This is WEEKEND EDITION from NPR News. I'm Scott Simon. The worst of the Midwest floods may be over, but thousands of homes and businesses remain submerged in the floods - are now blamed for at least two deaths in Iowa.

The most severe flooding appears to be in Cedar Rapids, where the rain-swollen Cedar River crested yesterday. More than 10,000 people had to be evacuated from their homes. NPR's David Schaper surveyed the damage by boat yesterday with a pair of firefighters.

(Soundbite of boat)

DAVID SCHAPER: For Captain Craig Dirks and firefighter Jason Andrews, it's an odd, eerie feeling navigating these streets in Cedar Rapids by boat instead of in a fire engine.

Unidentified Man (Firefighter, Cedar Rapids, Iowa): It's depressing. It's overwhelming. When we drive by our fire station, it's pretty depressing.

SCHAPER: Dirks and Andrews work at a fire station that is now completely underwater, as is more than 400 full city blocks in Cedar Rapids. The scene is surreal: restaurants, gas stations, office buildings and homes submerged almost to the roofline in some cases. It's eerily reminiscent of post-Katrina New Orleans.

After going under an interstate bridge with barely enough clearance space, Dirks turns the boat north, and Andrews spots the fire station.

Mr. JASON ANDREWS (Firefighter, Cedar Rapids, Iowa): You can see our bay doors, just three feet of them right there.

SCHAPER: So how high does that make the water?


Captain CRAIG DIRKS (Firefighter, Cedar Rapids, Iowa): The bay doors are 14 foot, so it's about 11 feet right now.

SCHAPER: Eleven feet?

Capt. DIRKS: About 11 feet.

SCHAPER: Andrews, Dirks and other Cedar Rapids firefighters had spent much of the previous 24 hours rescuing residents. By Friday afternoon, with every person evacuated safely, they turned their efforts toward pets: cats and dogs left behind.

Capt. DIRKS: We're going to have a hard time finding 608.

SCHAPER: But house numbers and some street signs are under water, so specific houses are hard to find.

Mr. ANDREWS: Now we - it's going to be one of these, Craig. We just passed it now. 608, it's probably going to be, God can you remember?

SCHAPER: It takes a call to the pet's owner to find this small, single-story home with flood waters nearly to the top of the windows.

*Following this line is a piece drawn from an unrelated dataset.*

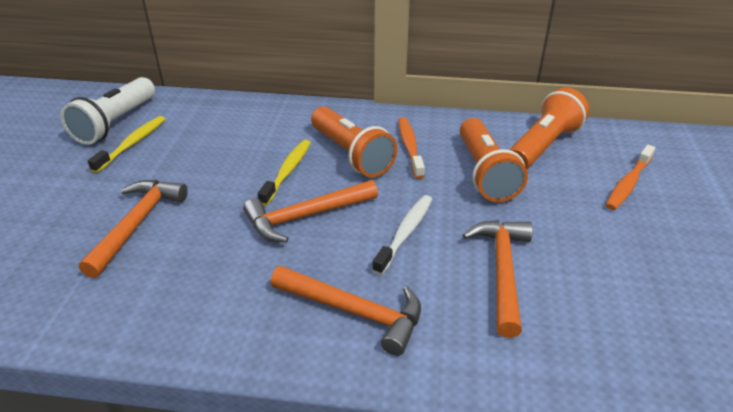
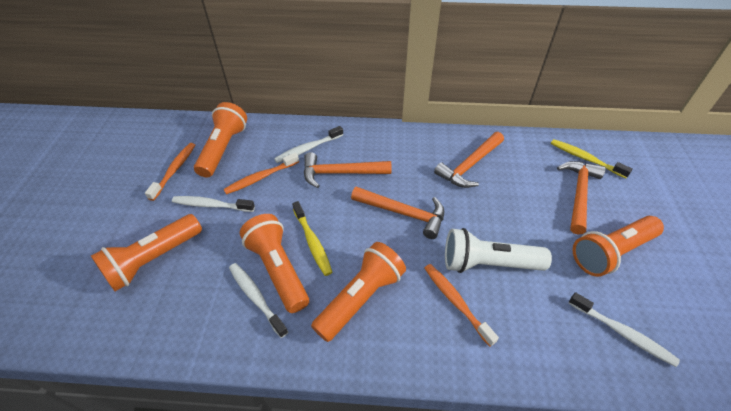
orange flashlight: 3 -> 5
orange toothbrush: 2 -> 3
white toothbrush: 1 -> 4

Capt. DIRKS: I'm going to have to see if there's an access for me to even - yeah, these windows over here.

SCHAPER: Dirks steers the boat to the side of the house. Andrews smashes in the window.

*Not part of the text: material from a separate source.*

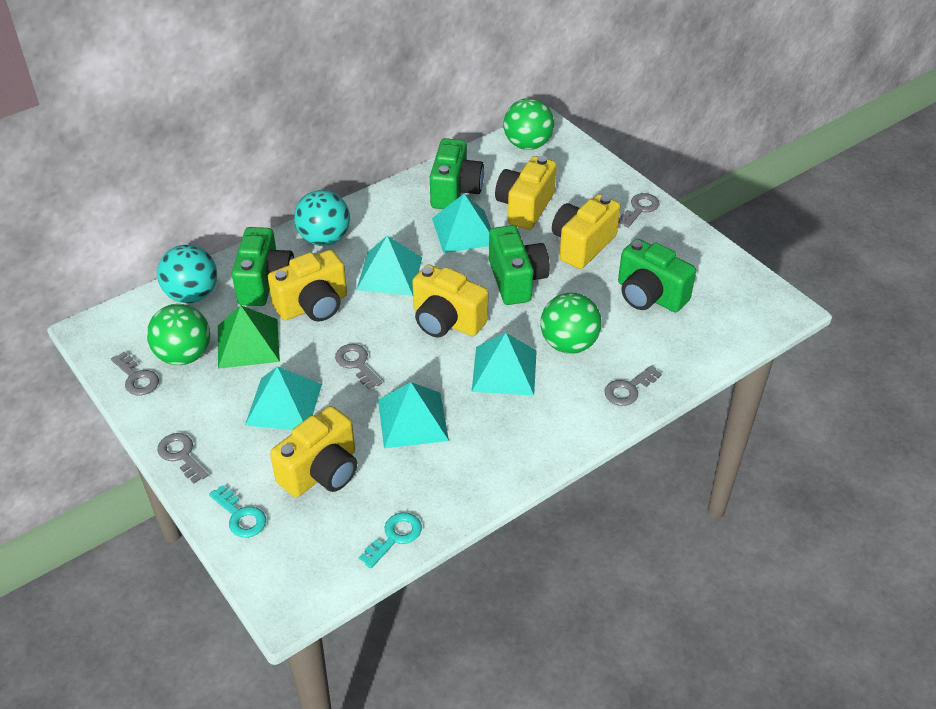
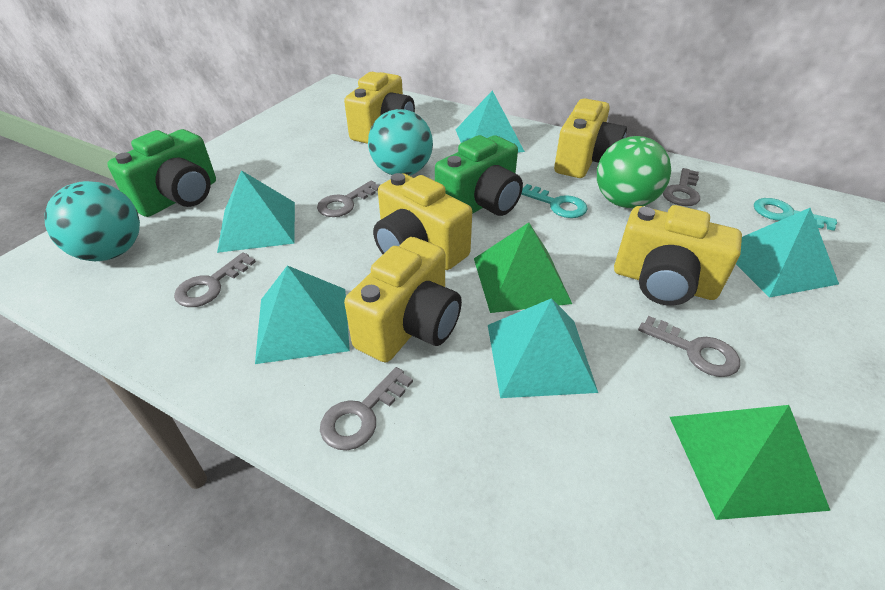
green ball: 3 -> 1
green camera: 4 -> 2
green pyramid: 1 -> 2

(Soundbite of glass breaking)

SCHAPER: After peeling away the broken shards, Andrews peers inside the dark, flooded house.

Mr. ANDREWS: Here kitty, kitty, kitty, kitty, kitty, kitty, kitty.

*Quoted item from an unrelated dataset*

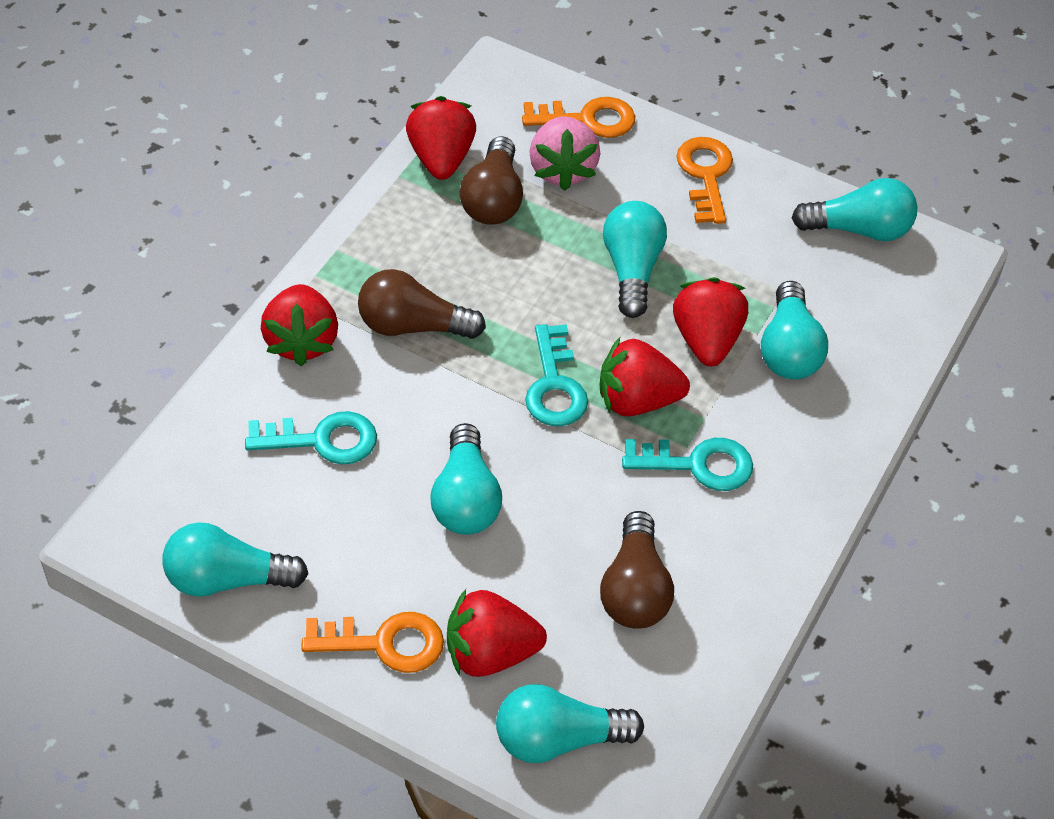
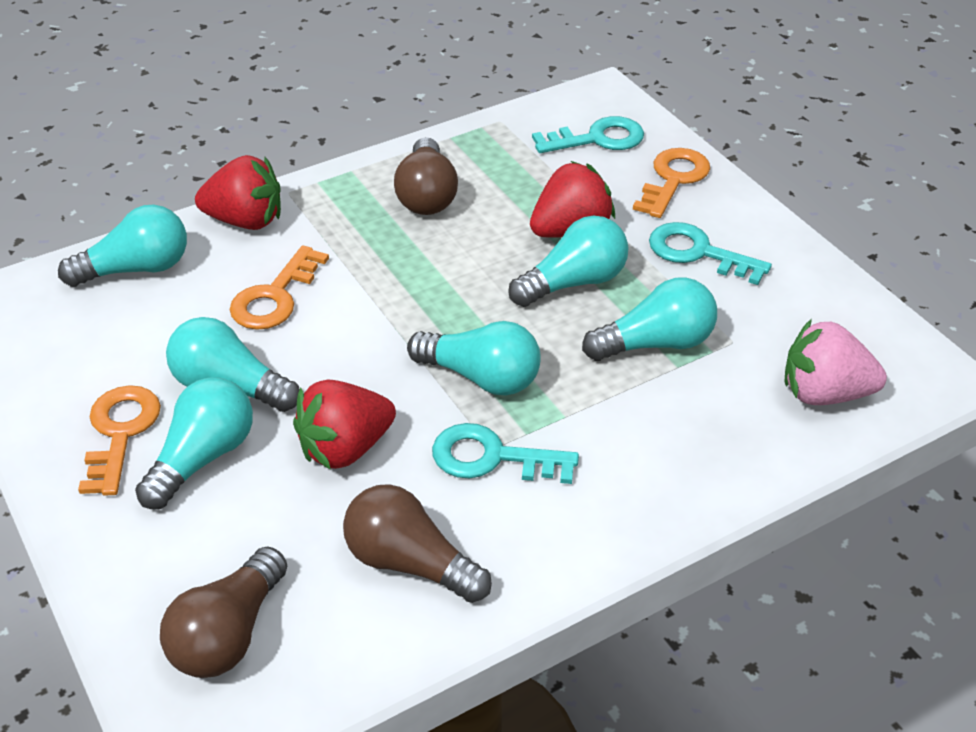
red strawberry: 5 -> 3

SCHAPER: He sees the cat, but he can't reach it.

Mr. ANDREWS: Here kitty, kitty, kitty, kitty, kitty, kitty, kitty.

SCHAPER: Andrews tries several times but just can't get it, so they leave the cat behind for another crew with a longer pole to try later, and they're off to try to find a dog a few blocks away.

Capt. DIRKS: It'll be a husky. He'll be in today. Put it in the attic. So we should be able to get that one, I hope.

SCHAPER: Craig Dirks starts up the motor and heads off to the next house, pulling up to an open attic window.

Mr. ANDREWS: Here Jo-Jo(ph).

SCHAPER: But the dog is tied up, and Andrews has to crawl inside.

Mr. ANDREWS: Hold on. Hold on, Jo-Jo.

SCHAPER: And he brings her to the boat.

Mr. ANDREWS: Let's go. Come on, come on. Good girl.

SCHAPER: As they take Jo-Jo to dry land, I ask Craig Dirks and Jason Andrews if they've thought yet about what will become of this Cedar Rapids, the neighborhood they both worked in for years, when the water finally recedes.

(Soundbite of bell)

Capt. DIRKS: I really haven't. I think the shock's going to wear off a lot of people here soon, and the hurt's going to begin more.

Mr. ANDREWS: I really don't want to think about the cleanup. It's going to be - it's unthinkable, and whether there'll be cleanup or just demolition.

SCHAPER: For now, these two Cedar Rapids firefighters are focused on reuniting Jo-Jo the husky with her family, a good thing in the midst of this incredible devastation. David Schaper, NPR News in Cedar Rapids, Iowa.